9 APRIL 1942, Page 4

A SPECTATOR'S NOTEBOOK

DIPLOMACY, political warfare, Ministry of Information, B.B.C. —the vast, sprawling (necessarily sprawling, no doubt) appara- tus constructed for presenting British policy and pictures of Britain's part in the war to foreign countries challenges some kind of criti- cism at some new point every week. The volume of legitimate criticism may not amount to a great deal against the whole volume of activity, and purely destructive criticism can easily be unhelpful, necessary and salutary though it sometimes is. Let me therefore express satisfaction here at two admirable diplomatic appointments just announced, that of Mr. D. V. Kelly, now Minister at Berne, to be Ambassador at Buenos Aires, and that of Mr. Clifford Norton to succeed Mr.
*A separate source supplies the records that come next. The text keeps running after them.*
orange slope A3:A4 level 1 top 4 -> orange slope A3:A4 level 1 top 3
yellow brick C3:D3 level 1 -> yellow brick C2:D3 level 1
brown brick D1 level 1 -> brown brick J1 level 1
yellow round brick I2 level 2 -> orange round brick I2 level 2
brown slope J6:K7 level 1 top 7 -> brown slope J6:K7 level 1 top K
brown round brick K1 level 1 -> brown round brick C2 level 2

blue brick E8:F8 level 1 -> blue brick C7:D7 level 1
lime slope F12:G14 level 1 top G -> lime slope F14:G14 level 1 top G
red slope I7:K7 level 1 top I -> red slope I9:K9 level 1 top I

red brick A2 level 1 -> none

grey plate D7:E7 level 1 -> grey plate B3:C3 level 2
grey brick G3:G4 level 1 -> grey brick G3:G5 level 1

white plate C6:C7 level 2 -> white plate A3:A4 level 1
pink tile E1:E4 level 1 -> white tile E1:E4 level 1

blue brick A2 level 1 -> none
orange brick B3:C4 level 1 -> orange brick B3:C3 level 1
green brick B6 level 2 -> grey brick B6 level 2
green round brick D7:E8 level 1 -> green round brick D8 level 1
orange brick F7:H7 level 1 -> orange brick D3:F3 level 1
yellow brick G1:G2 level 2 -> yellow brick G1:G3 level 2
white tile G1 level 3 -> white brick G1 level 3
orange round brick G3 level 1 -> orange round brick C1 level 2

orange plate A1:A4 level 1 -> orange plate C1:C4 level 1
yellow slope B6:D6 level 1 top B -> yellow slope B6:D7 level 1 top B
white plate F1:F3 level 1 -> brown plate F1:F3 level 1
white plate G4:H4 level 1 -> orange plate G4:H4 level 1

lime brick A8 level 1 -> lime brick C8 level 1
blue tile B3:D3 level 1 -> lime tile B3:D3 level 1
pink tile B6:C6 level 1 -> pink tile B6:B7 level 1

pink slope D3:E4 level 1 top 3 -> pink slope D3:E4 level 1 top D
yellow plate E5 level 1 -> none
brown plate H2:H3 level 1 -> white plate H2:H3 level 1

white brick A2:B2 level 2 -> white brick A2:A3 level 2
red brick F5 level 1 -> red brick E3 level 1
Kelly at Berne. The importance of both missions is self-evident, that to the Argentine Republic because of the economic and strategic importance of that country and the fact that it has not lined up with the rest of the Latin American republics against the Axis, that to Switzerland because Berne is the chief " listening-post " in Europe. Mr. Kelly, I happen to know, has done quite admirable work at Berne, and Mr. Norton, who becomes a Minister for the first time, has had wide and intimate experience both in the Foreign Office and abroad for the last twenty years. So much (for the moment) on diplomacy. Now for a word on the M.o.I. In contending last week that the task of presenting British ideas and British policy to a foreign country ought to be in British hands, I enunciated a principle from which nothing will move me. But to most rules rare exceptions may be admitted. I am assured by persons whose judgement I respect that the Austrian-born and recently naturalised head of the Russian section at the M.o.I. is better qualified for that post than any Englishman available. If I have done him any injustice I am sorry. In any case, though I happened to deal with the two subjects in the same paragraph, I never meant to suggest that he bears any responsibility for the deficiencies in British propaganda which The Times correspondent at Moscow so sharply criticised. That referred to an earlier regime.